Under M.G.L. c. 268B, s.4(d), the Commission may order an individual who violates M.G.L. c. 268B to pay a civil penalty of not more than $2,000.00 for each violation. In cases involving Statements which are filed late, the Commission imposes a fine calculated on the number of days which elapse after the expiration of the ten-day period following the Commission's Notice.[4] While the Commission does retain the discretion to adjust a civil penalty in recognition of mitigating circumstances, none of the factors warranting mitigation are present in this case. However, without condoning the Respondents disregard of the filing requirement, the Commission finds that a civil penalty of $500, rather than $660 is appropriate. See, fn. 4, supra.

V. Order

On the basis of the foregoing, the Commission concludes that Sean G. Mullin violated M.G.L. c. 268B, s.5. Pursuant to the authority granted it by M.G.L. c. 268B, s.4(d), the Commission orders Mr. Mullin to pay a civil penalty of five hundred dollars ($500.00).[5]

[1] M.G.L. c. 268B, s.5 states in relevant part: 

(c) Every public employee shall file a statement of financial interests for the preceding calendar year with the Commission within ten days after becoming a public employee, on or before May first of each year thereafter that such person is a public employee and on or before May first of the yell after such person ceases to be a public employee... 

(g) Failure of a reporting person to file a statement of financial interests within ten days after receiving notice as provided in clause (f) of section 3 of this chapter, or the filing of an incomplete statement of financial interests after receipt of such a notice, is a violation of this chapter and the commission may initiate appropriate proceedings pursuant to the provisions of section 4 of this chapter. 

[2] For the purposes of M.G.L. c. 268B, major policy making position is defined as the executive or administrative head or heads of a governmental body; all members of the judiciary; any person whose salary equals or exceeds that of state employee classified in step one of job group XXV of the general salary schedule contained in Massachusetts General Laws. c. 30, s.46 and who reports directly to said executive or administrative head: the head of each division, bureau or other major administrative unit within such governmental body; and persons exercising similar authority. . . (M.G.L. c. 268B, s.1(l). 

[3] For the purposes of M.G.L. c. 268B, public employee is defined as: any person who holds a major policymaking position in a governmental body..." M.G.L. c. 268B, s.1(o). 

[4] On April 12, 1983. the Commission adopted a schedule for the imposition of civil penalties on those who fail to file timely Statements within ten days after receipt of a Notice.
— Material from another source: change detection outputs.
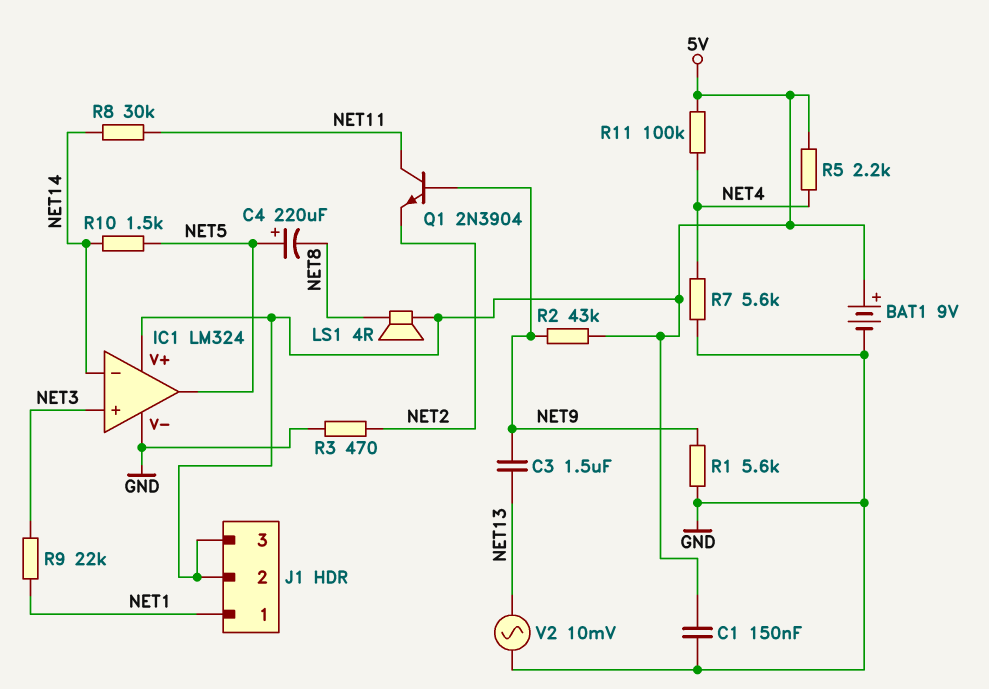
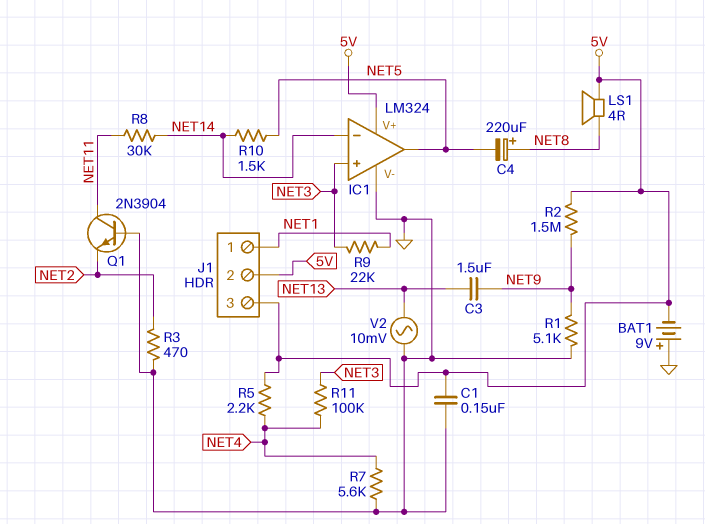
BAT1: 9V (plus 5V, minus GND) -> 9V (plus GND, minus 5V)
C4: 220uF (plus NET5, minus NET8) -> 220uF (plus NET8, minus NET5)
Q1: NPN 2N3904 (B NET9, C NET11, E NET2) -> NPN 2N3904 (B GND, C NET11, E NET2)
R1: 5.6k (GND, NET9) -> 5.1k (GND, NET9)
R2: 43k (5V, NET9) -> 1.5M (5V, NET9)
R11: 100k (5V, NET4) -> 100k (NET3, NET4)

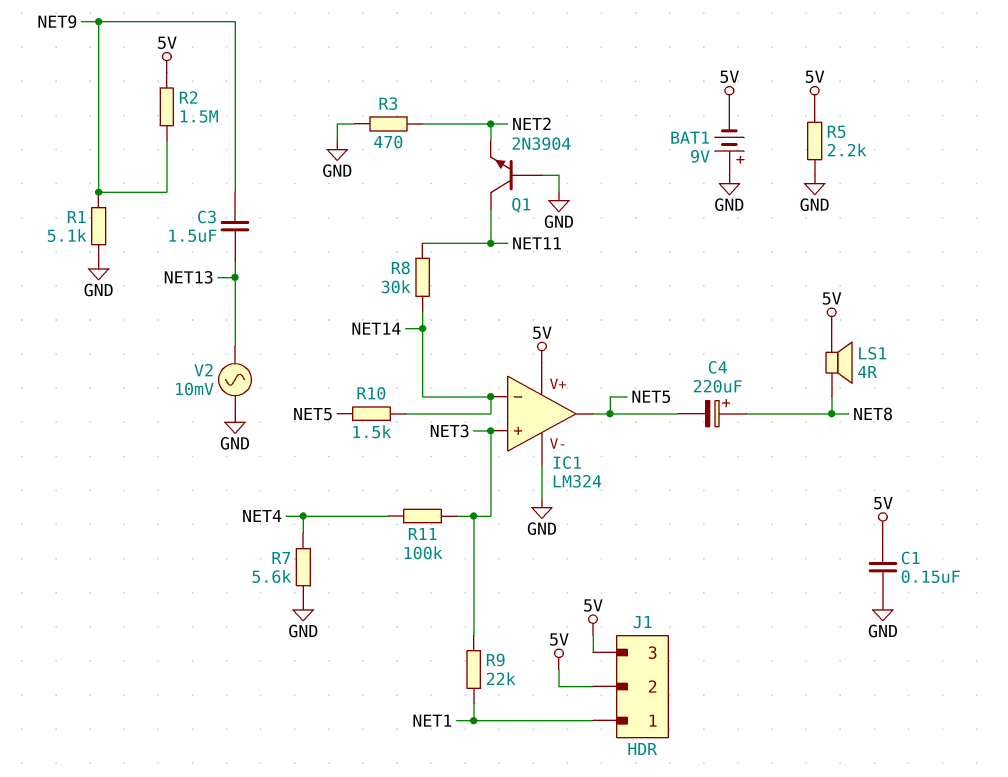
R5: 2.2k (5V, NET4) -> 2.2k (5V, GND)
The schedule calls for a daily fine of $10.00 per day for the first ten working days and $20.00 per working day thereafter. In the instant case, where the Respondent filed his Statement thirty-eight days after the expiration of the ten-day period following the Commission's Notice, a fine of $660.00 would ordinarily be warranted. However, for the reasons stated in the Commission's decision in In the Matter of Vernon Thornton, 1984 Ethics Commission 171 issued today, the maximum fine in late-filed cases is $500.00. 

[5] The Respondent has demonstrated that full payment of this fine in a single transaction would impose financial hardship on him. Accordingly, the Commission will allow the Respondent to make two monthly payments of $250.00 each to commence thirty days after he is notified of this Decision an Order. The second payment should be made within the following thirty days. Compare, In the Matter of Thomas Chilik, 1983 Ethics Commission 130.